If he counts his front garden, he might just be under the 50%.

The bigger issue he has, is he's actually a tenant.. But I thought we'd deal with one problem at a time ;)
 
The height is only OK for Planning if that 2.5m eaves height is as high as the building goes (i.e. is it flat roofed?). AIUI, it's 2.5 eaves height, but if it's within 2m of the boundary, then it's 2.5m overall height.

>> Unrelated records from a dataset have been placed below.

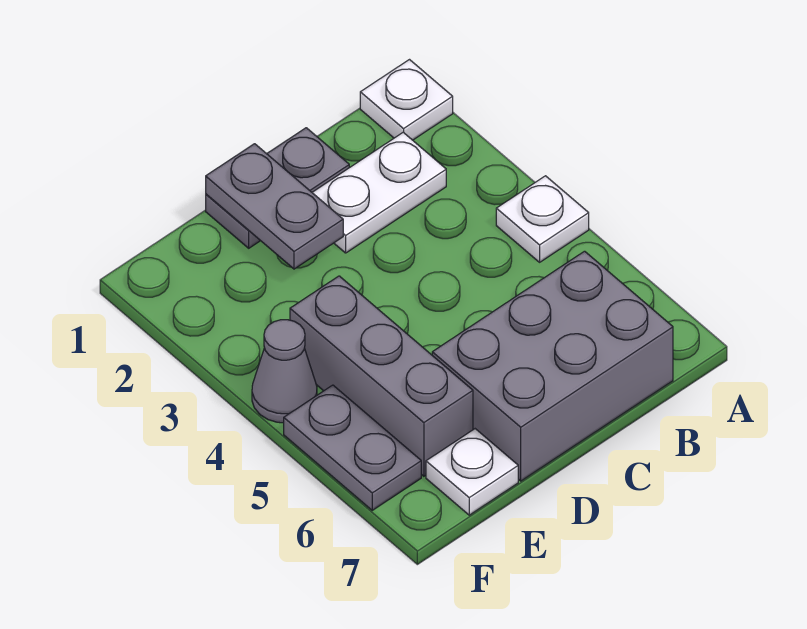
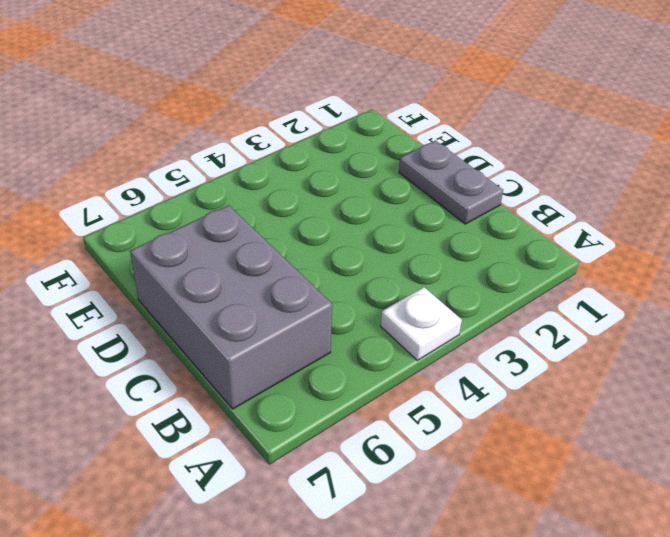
none -> white plate A1 level 1
none -> white plate B2:C2 level 1

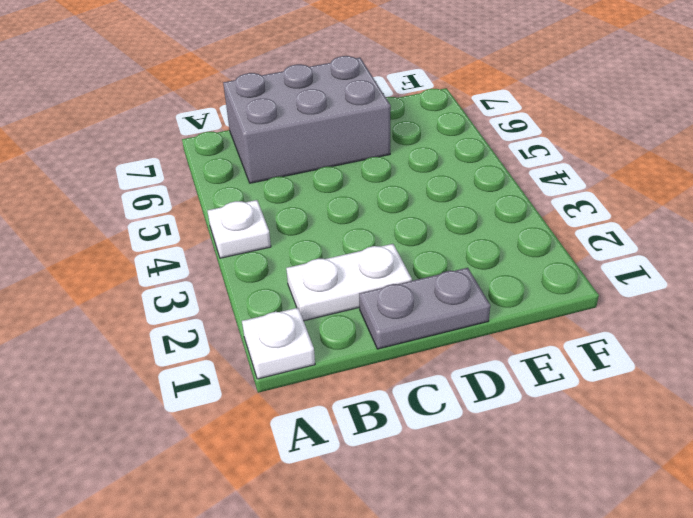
none -> grey brick E4:E6 level 1
none -> white plate E7 level 1

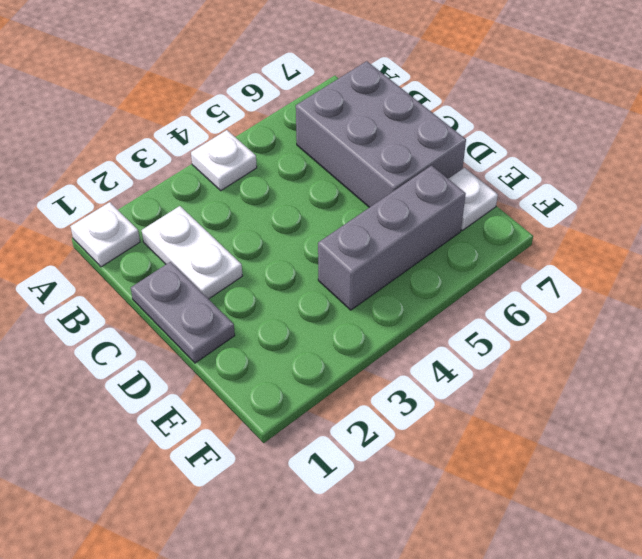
none -> grey cone F4 level 1
none -> grey plate F5:F6 level 1

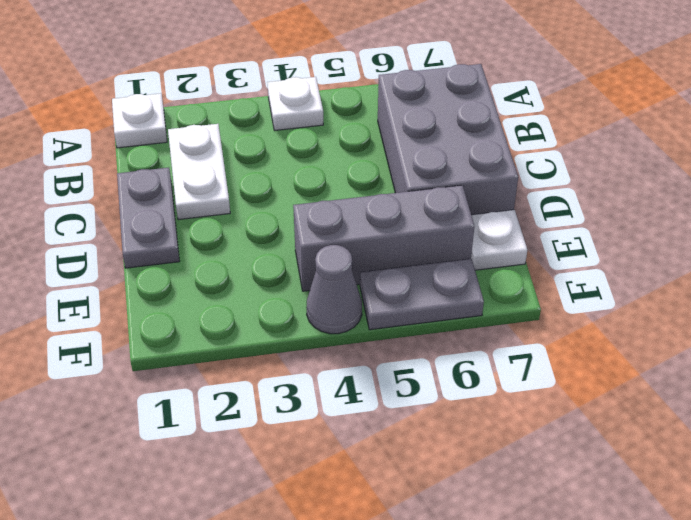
none -> grey plate D1:D2 level 2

If this is already built, I'd be inclined not to worry about floor area unless anyone says anything. There's still the Planning issue, that 70% of the garden is too much (though is there also a front or side garden to take into consideration?)
 
Well as a tenant all this is irrelevant- he is allowed to do absolutely nothing without permission from his landlord. If he has built a structure then he will be looking at eviction for breaching the terms of his tenancy agreement, as well as being taken to court by the landlord to recover costs for demolition of the structure.
 
The tenancy is via a housing association, so its more a council house type thing, but I'm aware that the development has very restrictive covenants in place.
 
Same thing- if it isn't yours then you'll (he'll) need to receive permission in writing from the landlord and abide by any stipulations they put on it.
 
He'd have no chance. I've read the covenants ;) but I thought... since its 3/4 built, I'd at least get him to a point where the build was compliant.